Coral Reefs are Changing Their Smells in a Warmer World

The aromas of a beach strewn with seaweed or a garden full of blooming flowers are more than just momentary sensory experiences. They also act as entryways into the world of ecosystem health and interspecies communication. Plants, for example, emit gases known as “biogenic volatile organic compounds” to adapt to heat stress, attract pollinators, defend against pathogens, deter predators, and more. 

Scientists have been cataloguing these gases on land for decades, but relatively little work has been done for marine ecosystems. To address this knowledge gap, a group of researchers led by marine biologist Caitlin Lawson at the University of Technology Sydney set to out to measure the full spectrum of gases that two common coral reef-building species emit. Like plants, the coral animals in their experiments emitted a wide range of gases, but as temperatures rose, the corals’ gas production declined. The results were published online in late November in the journal Global Change Biology.

The team collected samples of the coral species Acropora intermedia and Pocillopora damicornis from off the coast of Queensland, Australia and separated them into two aquarium tanks. In one tank they maintained normal water temperatures of roughly 82 degrees Fahrenheit, and in the other, they increased the temperature by 1.8 degrees Fahrenheit (1 degree Celsius) per day for 5 days, then let the samples sit at roughly 90 degrees Fahrenheit for 6 days. In the normal temperature tanks, they detected 87 different gases, each likely serving specific physiological roles for the corals. 

“I expected there would be a lot. But just how many there were was really exciting,” said Lawson, a postdoctoral research associate at the University of Technology Sydney, who helped conduct the study.

In the hotter tank where the corals were exposed to heat stress, gas production dropped significantly. In A. intermedia, the number of gas types dropped by 42%, and in P. damicornis, it dropped by 62%. Additionally, the individual abundances for more than 86% of the gases dropped significantly in the hotter tank.

In recent years researchers have detected gases such as dimethyl sulfide and isoprene coming from corals and their associated microorganisms. Both are thought to play a role in protecting corals from environmental stressors such as hotter temperatures and exposure to air. 

During low tides, for example, corals emit dimethyl sulfide from a mucus-like coating on their surfaces to scavenge harmful “reactive oxygen species” that arise during stressful heat events. These gases then ascend into the lower atmosphere, where they help form low clouds that alter a reef’s local climate. Isoprene, one of the world’s most common biogenic volatile organic compounds, might also help defend coral reefs from high temperatures, as it is known to preserve the photosynthetic process in plants during acute heat stress. 

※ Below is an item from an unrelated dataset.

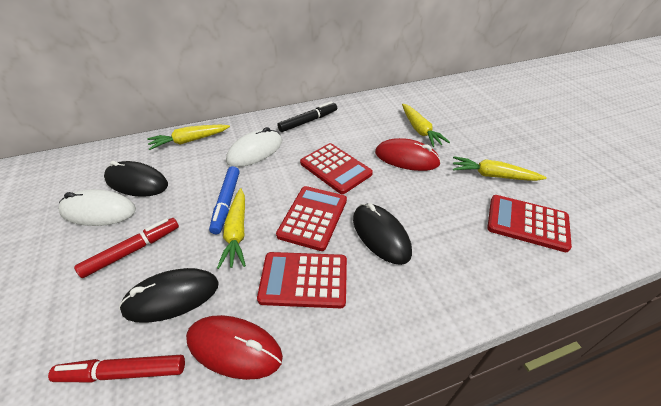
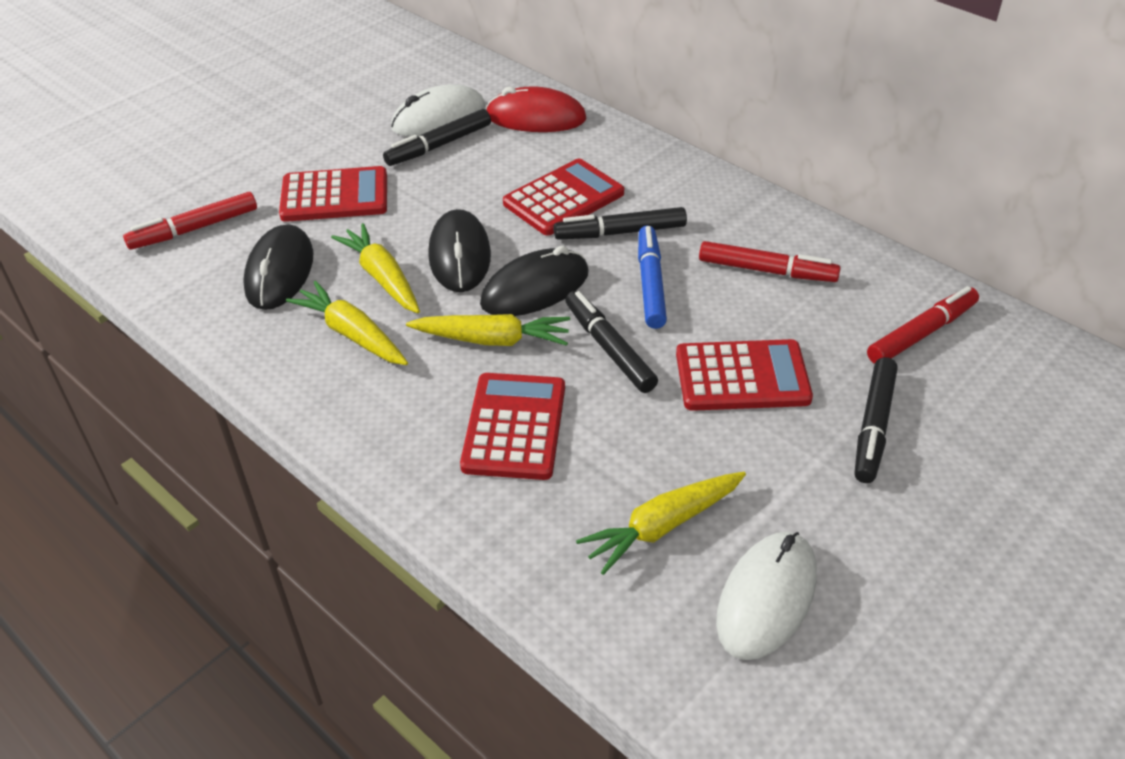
black marker: 1 -> 4
red marker: 2 -> 3
red mouse: 2 -> 1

Lawson and her colleagues detected both of these gases during their experiment, but added a laundry list of others, including toluene, benzene, hexanal, and bromoform, all of which might serve important roles for corals undergoing heat stress. Previous research has found that bromoform, for example, can remove ozone from the atmosphere and serve as an antioxidant. More work needs to be done to pin down the physiological function of these compounds, though, since their role in plant communities doesn’t necessarily translate directly to coral reefs.

Erin McParland, a marine biogeochemist at the Woods Hole Oceanographic Institution in Massachusetts, who was not involved in the project, praised the researchers for identifying a wide range of compounds rather than targeting a few better-known ones like dimethyl sulfide and isoprene. The lesser-known compounds identified in the study “are likely just as important, if not more, as the [gases] previously identified in corals,” wrote McParland in an email.

The sum total of an organism’s emitted gases is called its volatilome, and the status of a coral species’ volatilome is a marker of its health.

“At present, our ability to accurately diagnose a decline in coral reef health often involves time-consuming and destructive methods,” wrote Jennifer Matthews, coral biologist at the University of Technology Sydney who was not involved with the research, in an email. “But similar to how dogs can sniff out explosives, this research could allow us to develop tools to sniff out coral reefs in trouble.”